= Station House Opera =

British performance art and theatre company

Station House Opera is a British performance art and theatre company. It was founded in 1980 by Julian Maynard Smith, who is still artistic director.

==History==

Julian Maynard Smith (son of the evolutionary geneticist John Maynard Smith) and Miranda Payne founded the company in 1980, and Maynard Smith remains its artistic director. Maynard studied fine and performing arts in the 1970s and works as an actor, writer, performer and director. The company has worked with artists and others from many different fields. The work varies enormously in scale, appearance and location and uses spectacle to explore the intimate relationship between people and the environment they inhabit. Described as "Brilliant...one of Britain's most inventive experimental theatre companies" and "unlike anything you've ever seen before", the company has created projects in a locations all over the world, from New York's Brooklyn Bridge Anchorage to Dresden's historic Frauenkirche and Salisbury Cathedral. More recently the work has been uniquely created for more intimate spaces in Europe, Asia and South America. Based in London, it is managed by Artsadmin. Station House Opera had a long working relationship with Stichting Mickery Workshop in Amsterdam, Netherlands.

==Work==

The company has created over thirty productions. While some are stand-alone pieces, others form groups that explore general themes using a particular material or methodology. The first few plays, including Natural Disasters, were a part of Station House Opera's series of architectural performances which the company is still well known for. "Natural Disasters" was a show in which Station House Opera explored the medium of flying and spatial freedom. A lot of productions they have done involve the use of fly-ins and the 3-dimensional space. Many productions followed after that. Drunken Madness, Scenes From A New Jericho and Cuckoo destabilised the mundane physical world of the performers by taking the action precariously to the air.

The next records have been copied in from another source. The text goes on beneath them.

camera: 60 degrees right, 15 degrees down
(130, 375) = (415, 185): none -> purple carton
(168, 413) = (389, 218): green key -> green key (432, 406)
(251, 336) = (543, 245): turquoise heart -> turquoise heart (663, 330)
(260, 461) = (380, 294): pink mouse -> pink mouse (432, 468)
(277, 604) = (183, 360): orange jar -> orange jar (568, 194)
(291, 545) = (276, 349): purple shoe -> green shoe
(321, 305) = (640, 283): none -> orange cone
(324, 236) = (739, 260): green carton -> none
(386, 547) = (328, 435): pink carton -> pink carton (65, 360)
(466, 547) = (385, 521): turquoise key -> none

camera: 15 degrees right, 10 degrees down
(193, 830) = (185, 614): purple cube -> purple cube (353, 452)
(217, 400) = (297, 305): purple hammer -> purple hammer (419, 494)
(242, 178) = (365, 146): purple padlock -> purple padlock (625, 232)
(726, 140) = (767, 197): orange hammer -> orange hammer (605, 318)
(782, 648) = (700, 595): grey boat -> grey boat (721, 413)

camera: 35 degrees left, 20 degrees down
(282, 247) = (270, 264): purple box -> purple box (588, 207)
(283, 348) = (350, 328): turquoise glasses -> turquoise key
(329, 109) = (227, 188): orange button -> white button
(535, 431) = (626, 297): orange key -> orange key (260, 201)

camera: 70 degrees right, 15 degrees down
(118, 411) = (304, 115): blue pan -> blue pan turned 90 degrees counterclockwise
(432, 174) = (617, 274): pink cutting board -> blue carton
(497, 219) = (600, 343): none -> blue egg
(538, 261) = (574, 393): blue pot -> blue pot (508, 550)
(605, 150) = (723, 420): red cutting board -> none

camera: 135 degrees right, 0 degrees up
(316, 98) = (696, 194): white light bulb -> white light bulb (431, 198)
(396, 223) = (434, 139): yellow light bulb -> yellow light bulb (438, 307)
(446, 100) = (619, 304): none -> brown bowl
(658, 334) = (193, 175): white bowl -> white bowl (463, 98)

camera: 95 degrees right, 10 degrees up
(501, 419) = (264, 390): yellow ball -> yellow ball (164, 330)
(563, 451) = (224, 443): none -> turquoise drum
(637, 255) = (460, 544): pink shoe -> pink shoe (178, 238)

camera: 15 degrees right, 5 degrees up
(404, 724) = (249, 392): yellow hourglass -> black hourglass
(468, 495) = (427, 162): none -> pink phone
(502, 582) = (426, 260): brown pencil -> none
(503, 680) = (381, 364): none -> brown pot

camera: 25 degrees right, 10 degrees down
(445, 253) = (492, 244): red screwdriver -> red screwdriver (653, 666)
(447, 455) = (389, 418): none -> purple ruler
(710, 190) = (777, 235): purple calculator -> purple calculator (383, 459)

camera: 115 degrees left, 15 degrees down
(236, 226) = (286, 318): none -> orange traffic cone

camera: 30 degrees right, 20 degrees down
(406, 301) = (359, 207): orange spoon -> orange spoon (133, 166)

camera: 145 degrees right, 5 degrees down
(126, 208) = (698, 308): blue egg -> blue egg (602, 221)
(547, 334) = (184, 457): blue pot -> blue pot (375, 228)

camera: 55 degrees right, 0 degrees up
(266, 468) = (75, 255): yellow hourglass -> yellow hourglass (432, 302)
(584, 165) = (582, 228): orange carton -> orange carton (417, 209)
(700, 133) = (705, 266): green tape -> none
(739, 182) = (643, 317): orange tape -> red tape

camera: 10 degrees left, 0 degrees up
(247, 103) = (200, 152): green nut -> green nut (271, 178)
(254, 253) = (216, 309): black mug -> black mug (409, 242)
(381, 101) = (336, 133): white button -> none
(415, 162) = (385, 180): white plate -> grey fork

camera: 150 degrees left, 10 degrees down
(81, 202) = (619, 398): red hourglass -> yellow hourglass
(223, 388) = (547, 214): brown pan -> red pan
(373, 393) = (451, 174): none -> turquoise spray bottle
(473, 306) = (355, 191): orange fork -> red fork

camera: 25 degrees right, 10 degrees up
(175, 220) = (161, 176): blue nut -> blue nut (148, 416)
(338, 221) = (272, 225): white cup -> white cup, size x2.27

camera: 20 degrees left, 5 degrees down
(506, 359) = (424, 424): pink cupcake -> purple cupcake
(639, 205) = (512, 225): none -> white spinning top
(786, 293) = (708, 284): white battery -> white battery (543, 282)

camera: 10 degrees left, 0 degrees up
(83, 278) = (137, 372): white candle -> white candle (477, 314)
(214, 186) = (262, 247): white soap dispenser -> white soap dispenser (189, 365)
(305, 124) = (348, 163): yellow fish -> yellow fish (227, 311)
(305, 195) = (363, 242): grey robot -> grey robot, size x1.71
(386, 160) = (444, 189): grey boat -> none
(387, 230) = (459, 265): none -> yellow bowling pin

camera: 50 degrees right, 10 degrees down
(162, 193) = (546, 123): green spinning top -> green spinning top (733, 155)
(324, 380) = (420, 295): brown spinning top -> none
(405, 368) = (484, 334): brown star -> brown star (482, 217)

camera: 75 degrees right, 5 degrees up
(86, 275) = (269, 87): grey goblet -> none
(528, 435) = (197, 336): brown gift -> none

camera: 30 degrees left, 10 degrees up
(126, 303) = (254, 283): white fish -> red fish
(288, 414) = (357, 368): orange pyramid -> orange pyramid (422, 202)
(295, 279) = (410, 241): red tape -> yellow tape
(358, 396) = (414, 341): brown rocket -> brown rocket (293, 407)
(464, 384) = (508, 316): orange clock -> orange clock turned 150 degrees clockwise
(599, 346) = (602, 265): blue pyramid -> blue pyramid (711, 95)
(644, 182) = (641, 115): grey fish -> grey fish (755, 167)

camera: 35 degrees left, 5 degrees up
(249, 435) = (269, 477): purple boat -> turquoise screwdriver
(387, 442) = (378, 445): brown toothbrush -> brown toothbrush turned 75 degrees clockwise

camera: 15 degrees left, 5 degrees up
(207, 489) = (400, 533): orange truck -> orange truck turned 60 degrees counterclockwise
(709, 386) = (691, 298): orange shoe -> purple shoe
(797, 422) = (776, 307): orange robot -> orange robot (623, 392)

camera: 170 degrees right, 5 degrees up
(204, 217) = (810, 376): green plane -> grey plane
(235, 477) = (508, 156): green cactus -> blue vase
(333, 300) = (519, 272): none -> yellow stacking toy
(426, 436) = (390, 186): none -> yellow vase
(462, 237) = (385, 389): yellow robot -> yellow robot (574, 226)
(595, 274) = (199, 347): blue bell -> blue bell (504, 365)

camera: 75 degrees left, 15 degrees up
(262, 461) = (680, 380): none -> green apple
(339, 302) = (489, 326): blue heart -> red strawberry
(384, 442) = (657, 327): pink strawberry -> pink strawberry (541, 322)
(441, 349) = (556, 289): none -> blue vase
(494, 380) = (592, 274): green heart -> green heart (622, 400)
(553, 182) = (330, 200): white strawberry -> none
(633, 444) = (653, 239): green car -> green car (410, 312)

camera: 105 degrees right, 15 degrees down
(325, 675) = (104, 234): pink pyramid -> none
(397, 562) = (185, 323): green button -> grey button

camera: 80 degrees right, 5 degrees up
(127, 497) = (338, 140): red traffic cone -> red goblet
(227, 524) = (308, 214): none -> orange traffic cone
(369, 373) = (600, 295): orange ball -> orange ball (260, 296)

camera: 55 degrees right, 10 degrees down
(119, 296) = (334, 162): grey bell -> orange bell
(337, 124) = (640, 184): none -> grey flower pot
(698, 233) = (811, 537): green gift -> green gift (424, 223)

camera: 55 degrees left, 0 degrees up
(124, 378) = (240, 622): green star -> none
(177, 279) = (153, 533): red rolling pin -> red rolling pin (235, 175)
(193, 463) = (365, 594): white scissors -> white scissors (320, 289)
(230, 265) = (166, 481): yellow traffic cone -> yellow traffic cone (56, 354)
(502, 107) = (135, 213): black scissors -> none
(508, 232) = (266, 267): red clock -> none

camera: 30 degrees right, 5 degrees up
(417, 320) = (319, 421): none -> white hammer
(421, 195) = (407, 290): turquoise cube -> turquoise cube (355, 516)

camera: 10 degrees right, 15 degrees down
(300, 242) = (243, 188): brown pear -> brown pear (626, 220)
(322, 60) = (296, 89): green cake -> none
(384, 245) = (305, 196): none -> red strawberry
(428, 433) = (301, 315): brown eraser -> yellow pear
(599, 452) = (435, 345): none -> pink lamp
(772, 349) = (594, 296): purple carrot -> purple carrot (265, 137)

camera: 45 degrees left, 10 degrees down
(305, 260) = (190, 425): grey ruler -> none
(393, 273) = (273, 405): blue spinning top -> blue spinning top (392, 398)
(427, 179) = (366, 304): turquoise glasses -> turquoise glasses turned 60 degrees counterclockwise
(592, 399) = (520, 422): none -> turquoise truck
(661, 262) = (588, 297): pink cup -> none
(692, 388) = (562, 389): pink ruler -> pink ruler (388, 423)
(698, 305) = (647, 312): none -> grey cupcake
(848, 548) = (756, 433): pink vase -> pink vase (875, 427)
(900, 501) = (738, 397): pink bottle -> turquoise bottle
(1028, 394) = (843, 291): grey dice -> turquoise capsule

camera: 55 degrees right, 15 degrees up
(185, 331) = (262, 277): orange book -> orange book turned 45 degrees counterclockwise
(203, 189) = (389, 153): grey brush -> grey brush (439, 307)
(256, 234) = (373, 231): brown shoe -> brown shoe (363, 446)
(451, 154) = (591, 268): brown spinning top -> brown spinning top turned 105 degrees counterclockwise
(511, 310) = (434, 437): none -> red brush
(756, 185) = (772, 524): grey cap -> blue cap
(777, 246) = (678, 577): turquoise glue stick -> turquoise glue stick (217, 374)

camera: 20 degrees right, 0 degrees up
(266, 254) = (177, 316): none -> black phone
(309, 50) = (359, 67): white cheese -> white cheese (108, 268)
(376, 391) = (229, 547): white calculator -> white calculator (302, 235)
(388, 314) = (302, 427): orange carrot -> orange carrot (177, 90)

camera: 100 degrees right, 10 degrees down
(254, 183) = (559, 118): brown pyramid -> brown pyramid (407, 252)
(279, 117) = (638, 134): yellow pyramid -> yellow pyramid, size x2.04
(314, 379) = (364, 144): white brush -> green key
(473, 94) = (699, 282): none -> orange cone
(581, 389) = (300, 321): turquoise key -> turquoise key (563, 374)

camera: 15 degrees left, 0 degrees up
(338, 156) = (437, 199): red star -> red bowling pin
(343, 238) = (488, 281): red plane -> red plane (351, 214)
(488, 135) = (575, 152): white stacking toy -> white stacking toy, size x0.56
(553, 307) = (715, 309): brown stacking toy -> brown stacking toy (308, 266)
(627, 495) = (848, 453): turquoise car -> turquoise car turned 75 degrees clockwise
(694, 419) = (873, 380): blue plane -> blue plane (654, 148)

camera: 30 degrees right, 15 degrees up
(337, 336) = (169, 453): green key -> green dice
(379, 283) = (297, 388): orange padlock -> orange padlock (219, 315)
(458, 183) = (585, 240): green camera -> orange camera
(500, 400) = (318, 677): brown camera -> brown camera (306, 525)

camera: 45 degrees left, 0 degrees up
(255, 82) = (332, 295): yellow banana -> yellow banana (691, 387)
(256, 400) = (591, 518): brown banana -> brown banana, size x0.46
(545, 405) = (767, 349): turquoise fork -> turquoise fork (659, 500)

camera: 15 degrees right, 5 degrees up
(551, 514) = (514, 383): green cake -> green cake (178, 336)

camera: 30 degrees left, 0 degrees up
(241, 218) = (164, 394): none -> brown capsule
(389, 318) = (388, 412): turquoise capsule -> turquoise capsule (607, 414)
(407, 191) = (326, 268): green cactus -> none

These projects opened up the doors for the company to take more risks and in 1989 The Bastille Dances was commissioned to celebrate the bicentenary of the French Revolution. The piece started from the image of the revolution and continued to show the storming and demolition of Bastille and the scattering of its stones throughout Paris. The Bastille Dances was commissioned by Theatre de Cherboug and the London International Festival of theatre and funded by Arts Council of Great Britain. This opened up the company to begin touring during the 1990s. Other works similar to Bastille Dances, Dedesenn nn rrrrrr and The Salisbury Proverbs, used loose breeze blocks with which performers built, demolished and rebuilt structures of an architectural scale. Snakes and Ladders, Roadmetal Sweetbread and Mare's Nest used video projection to generate doubled versions of the action on stage that posed questions of perception and interpretation. Recent work such as Live from Paradise, Play on Earth, and The Other Is You has concentrated on video streaming over the internet to bring performances in different parts of the world together in the creation of a single event that is both physical and virtual. These works are meant to create an event that is physical and virtual.